Bueno, a lo que iba: el runrun de fondo de la tele encendida, que nadie estaba viendo ni escuchando…, era una de esas “bandas sonoras” de mi familia: no la oyes  pero sabes que está. Y, de alguna manera, iba marcando  el ritmo de la cotidianidad: “¡Ahí va pero si es Arguiñano y aún no he puesto la mesa!”; y el paso de los años: “…en cuanto acabe el discurso del rey…cenamos”…

Recientemente he vuelto con mis hijos a pasar unos días a la casa de mi infancia. En nuestra casa, no es habitual tener encendido el televisor pero, no sé porqué, el primer día que amanecí allí, nada más levantarme, en un acto reflejo e inconsciente, encendí el aparato y comencé a trastear por la cocina ajena a todo el ruido que salía de la caja tonta. Tranquila, sosegada… como si fuera mi madre y la historia se repitiese.

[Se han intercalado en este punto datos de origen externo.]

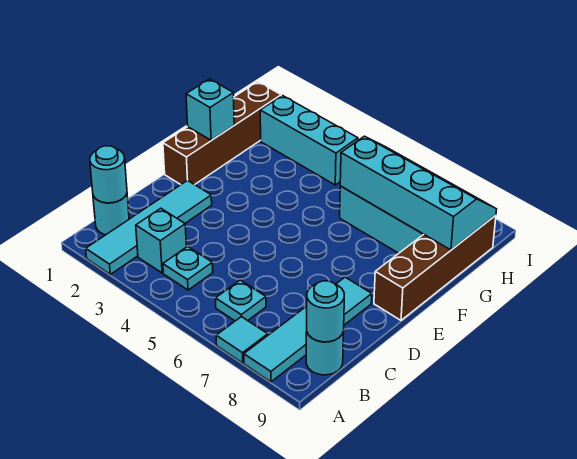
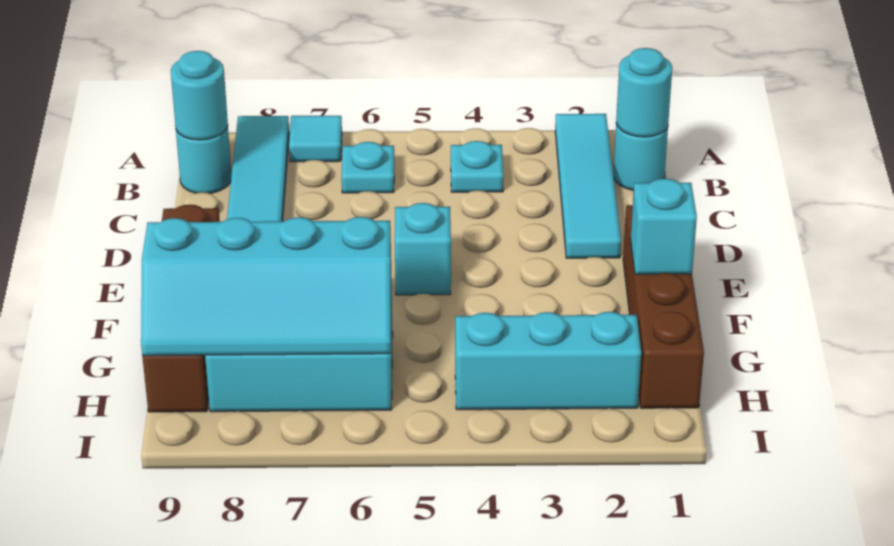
cyan brick B3 level 1 -> cyan brick E5 level 1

Y en ese trastear sin escuchar, con la mente ahora atenta en el cuchillo y la patata que estaba pelando, una neurona, suelta y despistada, vino a captar, en el sonido de fondo,  una frasecita de un anuncio que casi consiguió que me llevara por delante la punta del dedo gordo: “QUERER más es lo que nos hace humanos”… ¡No, no, no! No se vayan a pensar ustedes que este “querer” era el que hace referencia al amor entre personas que, efectivamente, nos haría más humanos ¡qué más quisiéramos! No era ahí donde los hábiles publicistas querían poner el énfasis del eslogan si no en el ¡MÁS! ¡MÁS! ¡MÁS!...Y  no cabe la menor duda que eso es lo que subyace en nuestra actual cultura: el ansia de tener…

Estamos asistiendo a la crianza de unas generaciones insaciables y acríticas pervertidas primero por una inocente mascota que se coló hace tiempo en nuestras cocinas iniciando, con su ingenuo runrun, el lento pero eficaz lavado de cerebro de varias generaciones… la mía incluida y la primera… hasta los más novedosos cachivaches electrónicos.

¡Qué triste!...el ser humano reducido, sin darnos cuenta,  al tener…

Después de que aquella frasecita, se colara en mi cerebro, me dio miedo sestear durante el telediario, como vengo haciéndolo normalmente,  por temor a que una pildorita “de esas”, envuelta en hábiles notas musicales, se le colara a la neurona vigía y al despertar… lo hiciera deseando compulsivamente… ¡vete tú a saber qué!